De leden van de CDA-fractie vragen naar de financiële gevolgen van de initiatiefnota.
De initiatiefnemers gaan ervan uit dat deze plannen binnen de huidige budgetten passen.
De voorstellen uit de nota zien vooral op aanpassing van wetgeving, om politie en
het Openbaar Ministerie in staat te stellen beter te kunnen handhaven op illegaal
vuurwerk.
6. Het concrete plan
De leden van de CDA-fractie lezen dat de initiatiefnemers voorstellen om illegaal
vuurwerk integraal onderdeel te maken van de aanpak van de georganiseerde ondermijnende
criminaliteit. Kunnen de initiatiefnemers dit voorstel concretiseren? Bedoelen de
initiatiefnemers hiermee te zeggen dat binnen de aanpak van georganiseerde criminaliteit
ook de aandacht moet komen te liggen op het opsporen van illegaal vuurwerk en het
oprollen van samenwerkingsverbanden in het kader van illegaal vuurwerk?
Dat is een correcte aanname van de leden van de CDA-fractie. Illegaal vuurwerk is
immers een van de producten die door de georganiseerde misdaad verhandeld wordt.
De leden van de CDA-fractie lezen dat de initiatiefnemers voorstellen om postpakketbedrijven
die hun verantwoordelijkheid niet nemen voor het treffen van adequate maatregelen
om vuurwerkpakketten te onderscheppen, worden gesanctioneerd met bestuurlijke maatregelen.

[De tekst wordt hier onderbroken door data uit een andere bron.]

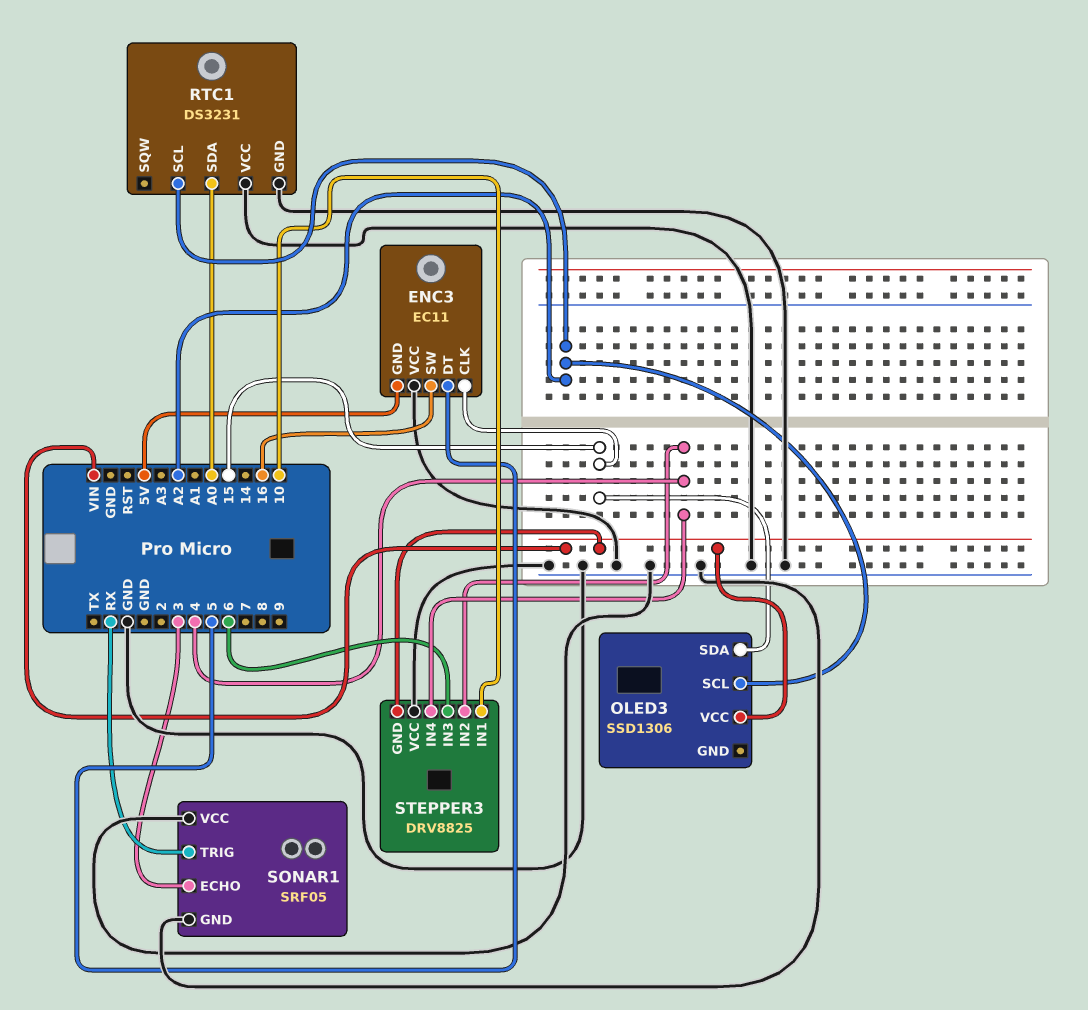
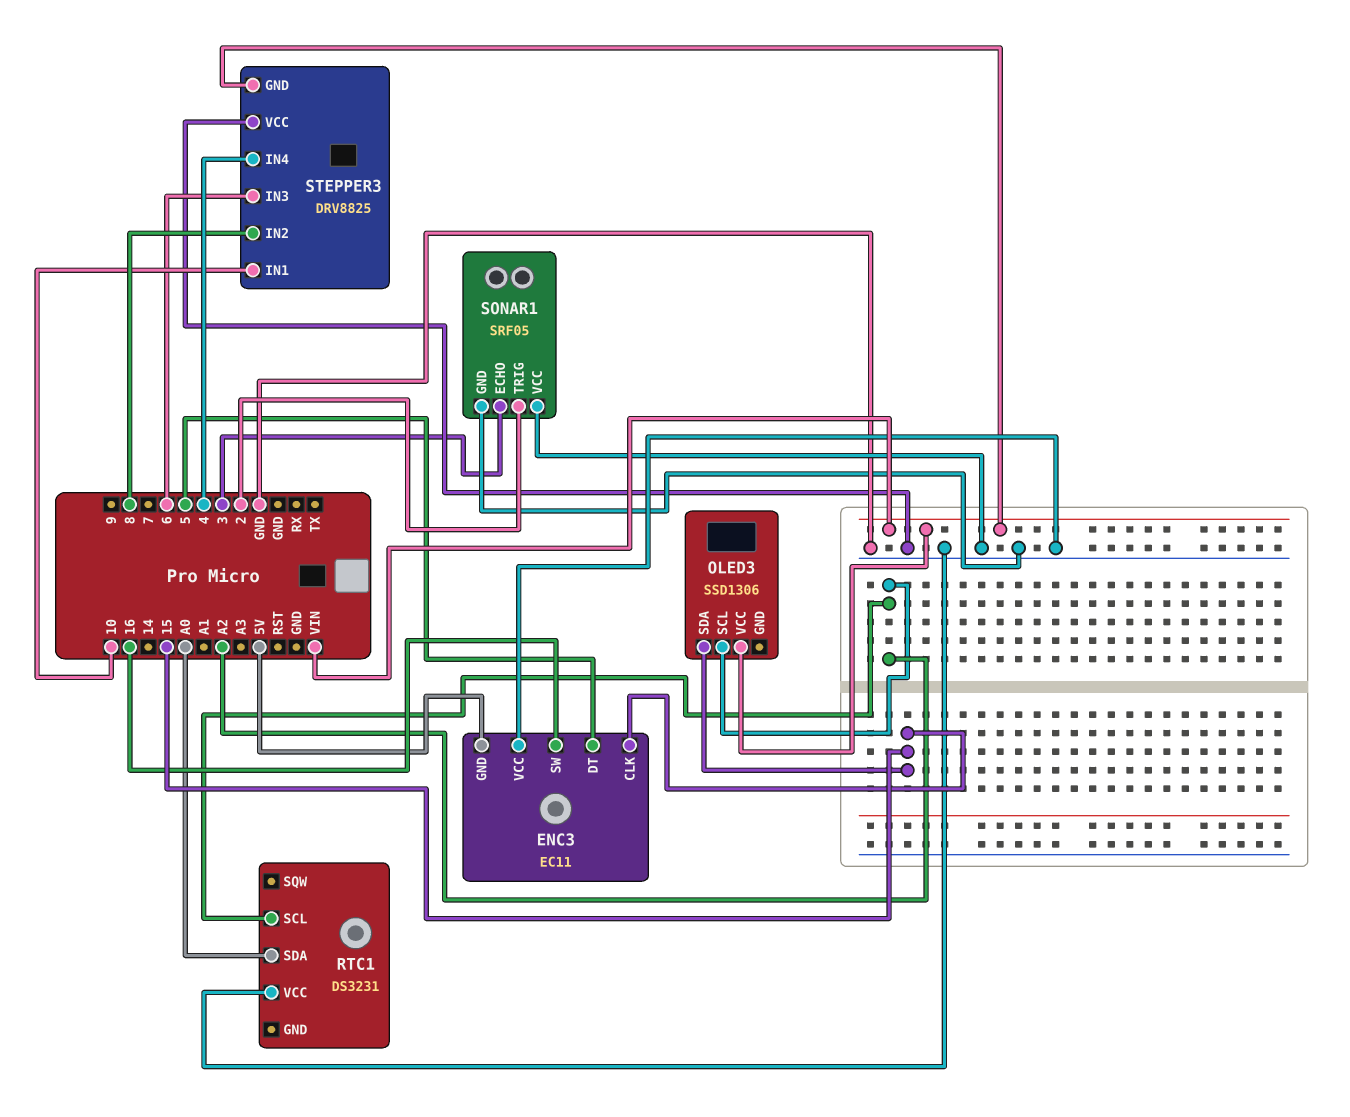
RTC1 pin GND: GND -> none
SONAR1 pin TRIG: RX -> 2
STEPPER3 pin IN2: 4 -> 8

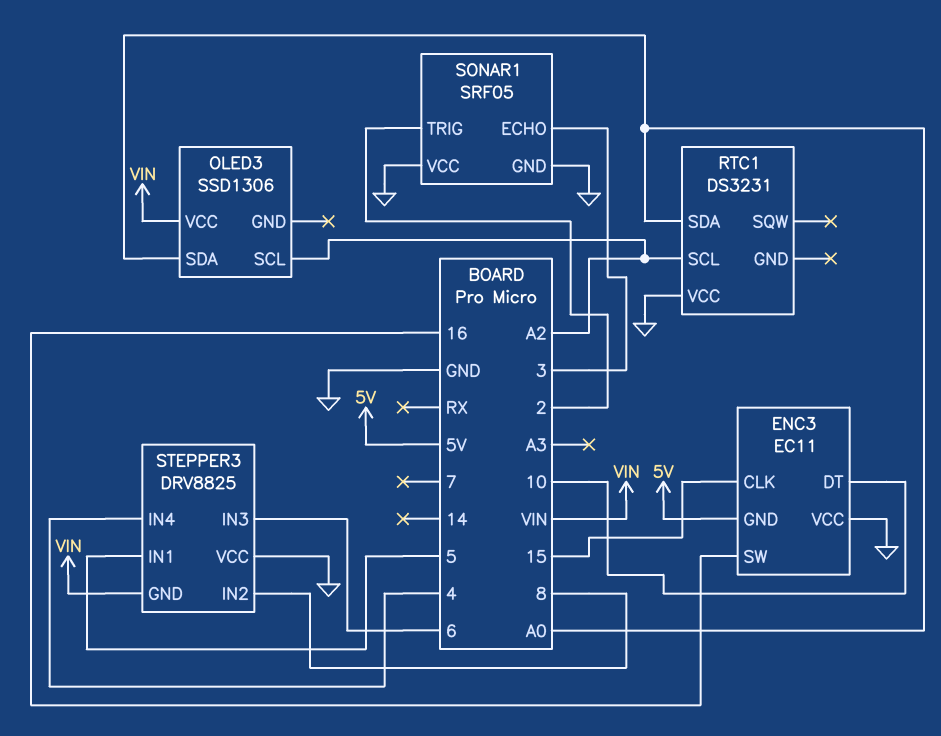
ENC3 pin DT: 5 -> 10
OLED3 pin SDA: 15 -> A0
STEPPER3 pin IN1: 10 -> 5

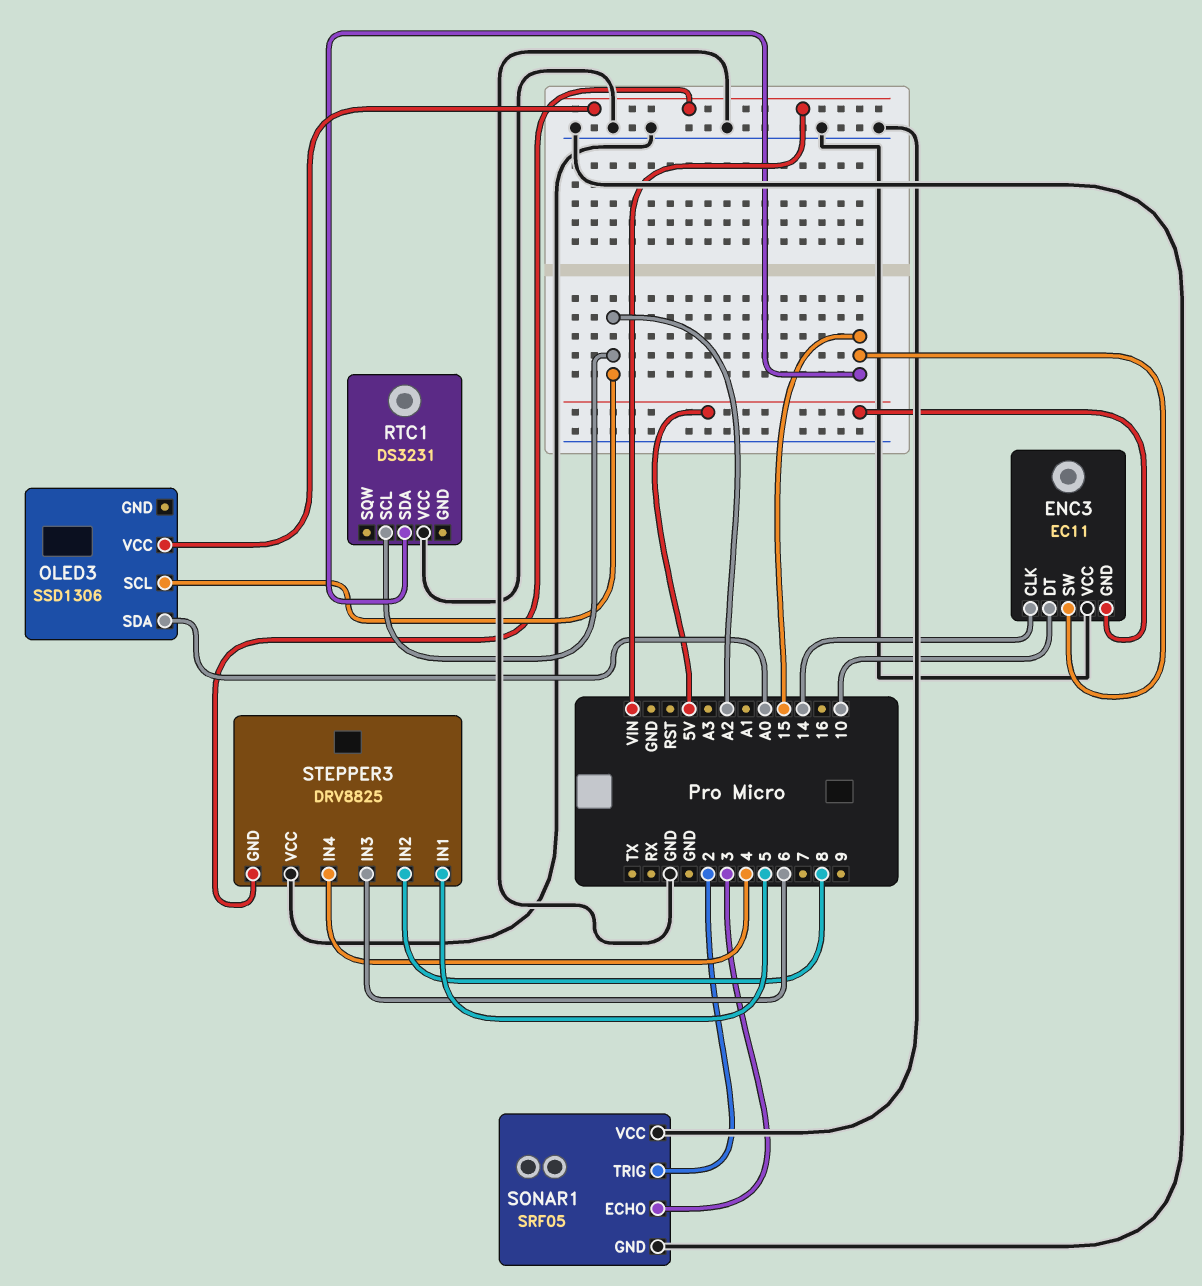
ENC3 pin CLK: 15 -> 14
ENC3 pin SW: 16 -> 15
RTC1 pin SDA: A0 -> 15

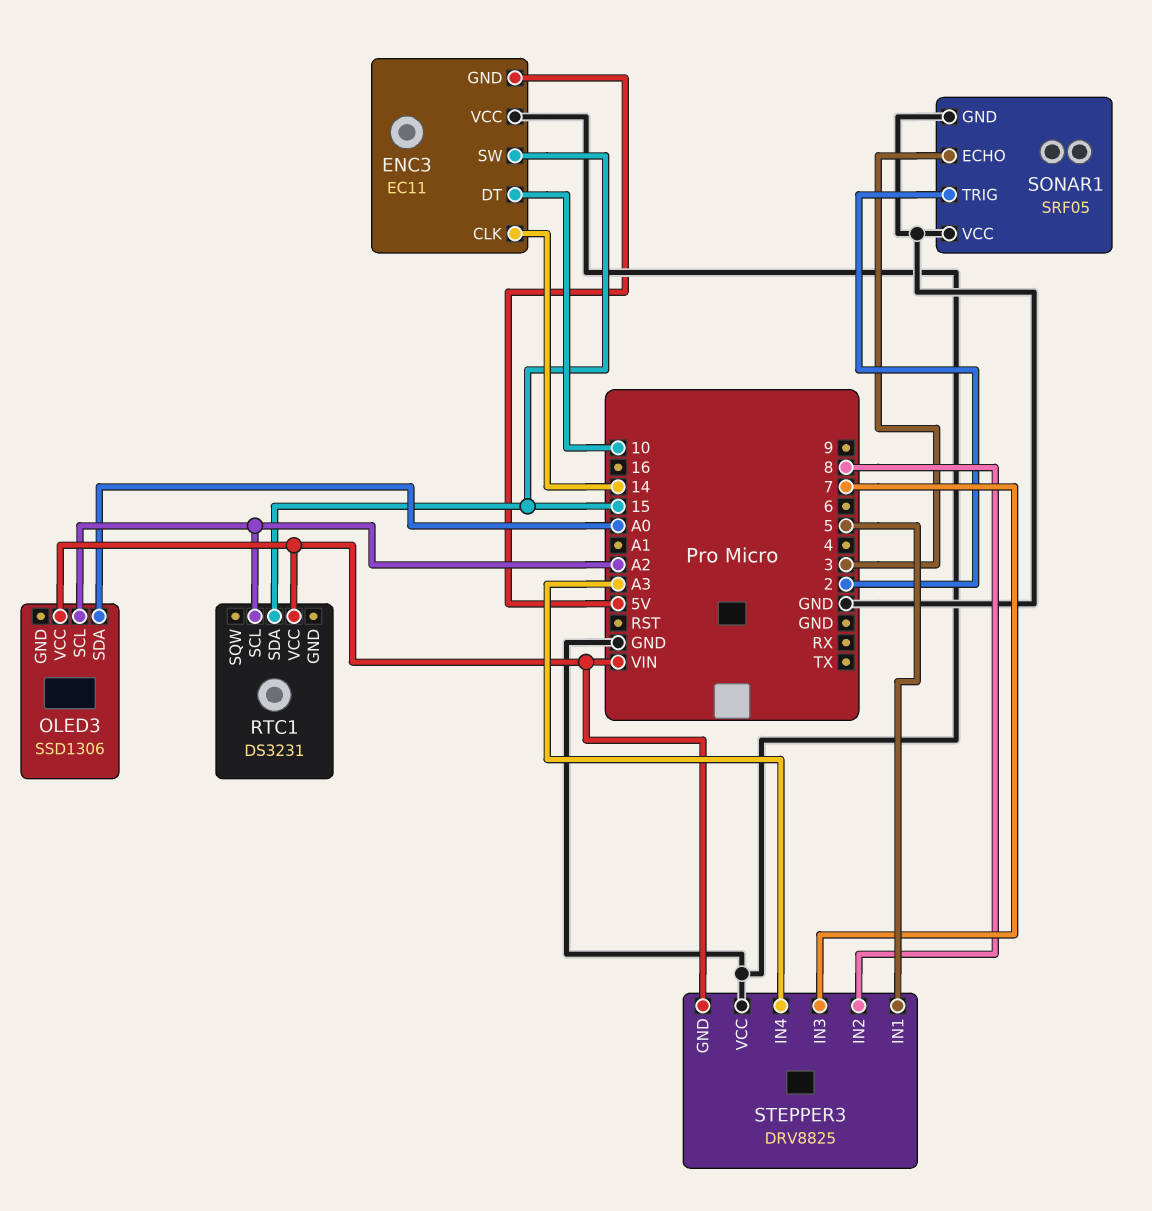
RTC1 pin VCC: GND -> VIN
STEPPER3 pin IN3: 6 -> 7
STEPPER3 pin IN4: 4 -> A3

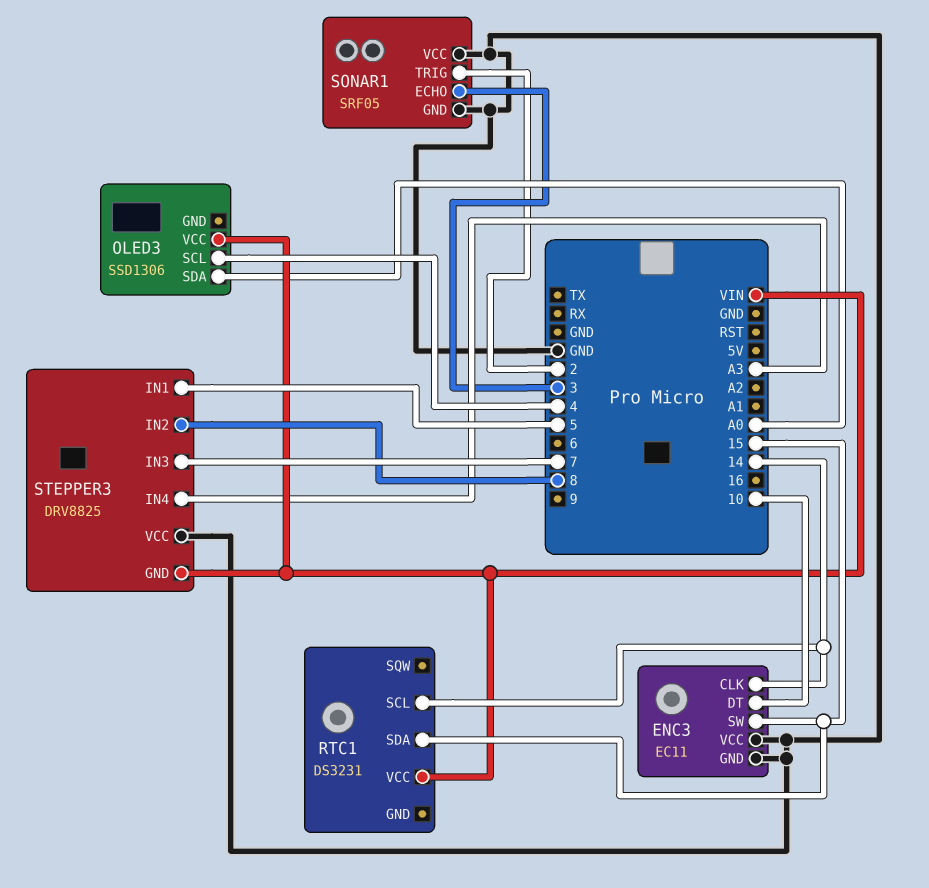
ENC3 pin GND: 5V -> GND
OLED3 pin SCL: A2 -> 4
RTC1 pin SCL: A2 -> 14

Deze leden lezen ook in de kabinetsreactie op de initiatiefnota dat op dit moment
scherp toezicht van toepassing is op de controle van postpakketten op illegaal vuurwerk
en dat postpakketbedrijven hun verantwoordelijkheid nemen om transportstromen schoon
van vuurwerk te krijgen. Deze leden vragen aan de initiatiefnemers wat de aanleiding
is geweest om deze aanbeveling op te stellen. Zijn er concrete aanwijzingen dat bepaalde
postpakketbedrijven niet hun verantwoordelijkheid nemen op het gebied van het onderscheppen
van transport van vuurwerk via de post?
De leden van de CDA-fractie vragen naar concrete aanwijzingen dat bepaalde postpakketbedrijven
niet hun verantwoordelijkheid nemen op het gebied van het onderscheppen van transport
van vuurwerk via de post. Er bestaat een grote hoeveelheid aan pakketservices. Het
maximaal controleren van poststukken gaat altijd ten koste van een snelle afwikkeling
van die post. Daarmee kost het bedrijven geld. Vanuit maatschappelijk oogpunt zal
altijd weerbaarheid tegen criminele activiteiten de overhand moet hebben in de belangenafweging
van een postpakketbedrijf. Het RIEC Brabant-Zeeland heeft een publiek-private aanpak
ontwikkeld op het vergroten van de weerbaarheid bij post- en pakketbedrijven – en
dat is niet zonder reden. De Douane is hierbij betrokken.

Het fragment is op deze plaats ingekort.